6.2 Storing Anomaly Output

DeviceBoard stores:

Time Series Metrics

  • health_score
  • anomaly_score
  • anomaly_flag
  • anomaly_type

Alarm Table Entries

Each anomaly detection creates an alarm entry containing:

  • Alarm ID
  • Device ID
  • Timestamp
  • Alarm Type
  • Severity
  • Description
  • Current State (active/cleared)

7. Alarm System Integration

7.1 Alarm Rules in RulesFlow

Alarms are generated using Alarm Rule Nodes, which:

  • Monitor predicted or raw telemetry
  • Monitor anomaly detection results
  • Evaluate thresholds or conditions
  • Create/cancel alarms

7.2 Alarm Storage

All alarms are stored in the Alarm Table, supporting:

  • Active/cleared status
  • Auto-clear conditions
  • Acknowledgment
  • Escalation logic

7.3 Alarm Delivery

Alerts can be delivered through:

  • Web dashboard widgets
  • SMS/Email notifications
  • Webhooks
  • Push notifications

8. Dashboard and Widget Visualization

Supervised Model Outputs

  • Predicted values from sensor output
  • Failure probability graphs
  • Regression outputs
  • Classification results

Unsupervised Outputs

  • Health score gauges
  • Anomaly heatmaps
  • Time series anomaly markers
  • Cluster deviation plots

Alarm Widgets

Alarm widgets show:

  • Active alarms
  • Alarm timeline
  • Device-level alarm history
  • Severity-based alarm filtering

9. RulesFlow Architecture

RulesFlow defines how telemetry and AI results flow across nodes.

Common Node Types:

  • Telemetry Ingest Node
  • AI Inference Node
  • Anomaly Detection Node
  • Enrichment Node
  • Filter/Condition Node
  • Script Processing Node
  • Alarm Generation Node
  • Database Writer Node

RulesFlow enables building powerful processing pipelines for:

  • Predictive analytics
  • Real-time decision-making
  • Workflow automation
  • Intelligent alerting

10. End-to-End Example Workflow

Step 1 – Train Model

User uploads CSV → selects Random Forest → trains model → deploys.

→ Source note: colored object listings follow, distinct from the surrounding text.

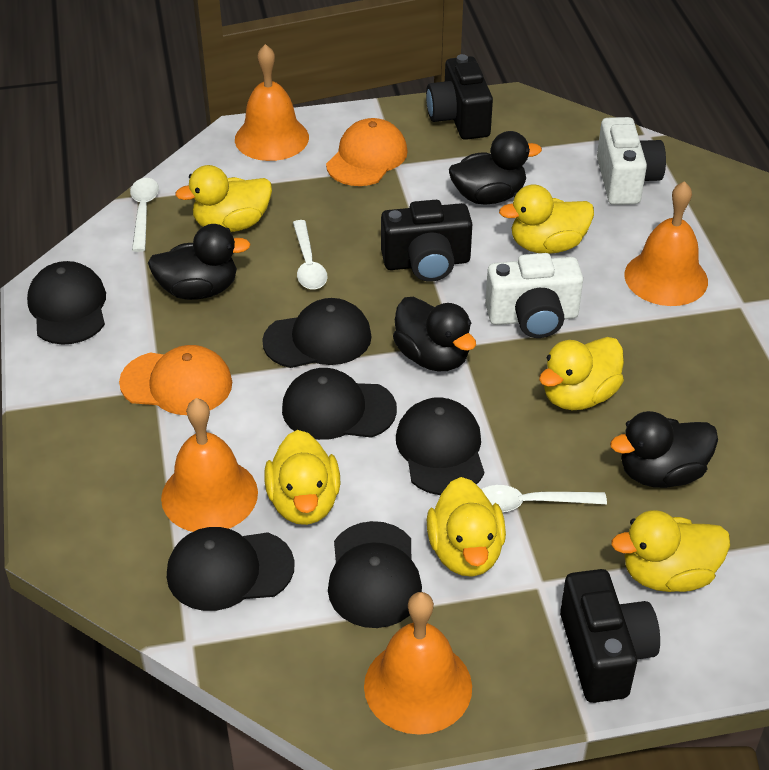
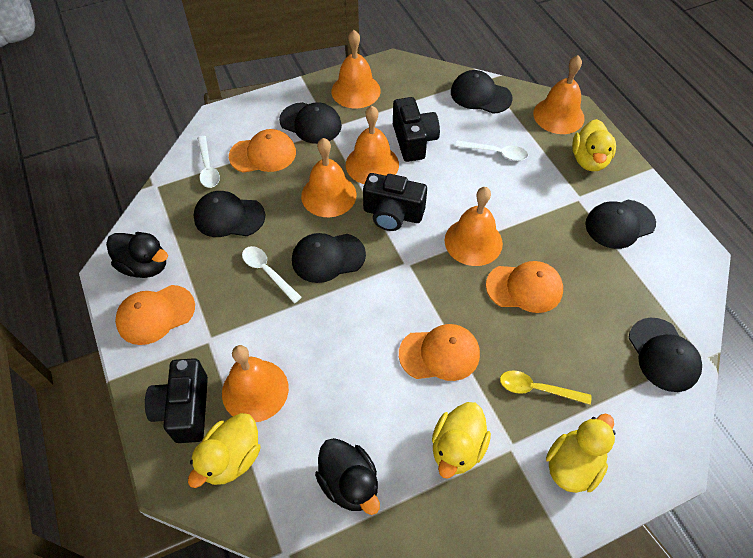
black duck: 4 -> 2
orange bell: 4 -> 6
orange cap: 2 -> 4
white camera: 2 -> 0
yellow duck: 6 -> 4
yellow spoon: 0 -> 1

Step 2 – Configure RulesFlow

  • Telemetry → AI Inference Node → Predicted Output
  • Predicted Output → Threshold Check → Alarm Node

Step 3 – Live Telemetry Processing

Device sends:

temp=78, current=4.2

AI predicts:

failure_probability=0.31

Threshold triggers an alarm.

Step 4 – Dashboard Visualization

Dashboard displays:

  • Predicted probability timeline
  • Alarm notification
  • Health score gauge

11. Summary

DeviceBoard extends IoT analytics with:

  • Built-in AI model training (supervised/unsupervised)
  • Telemetry-driven inference
  • Real-time anomaly detection
  • Alarm generation & visualization
  • Time series storage of predictions
  • Integration with RulesFlow automation

This makes DeviceBoard a complete AI-powered IoT analytics platform capable of predictive maintenance, anomaly monitoring, operational intelligence, and automated event handling.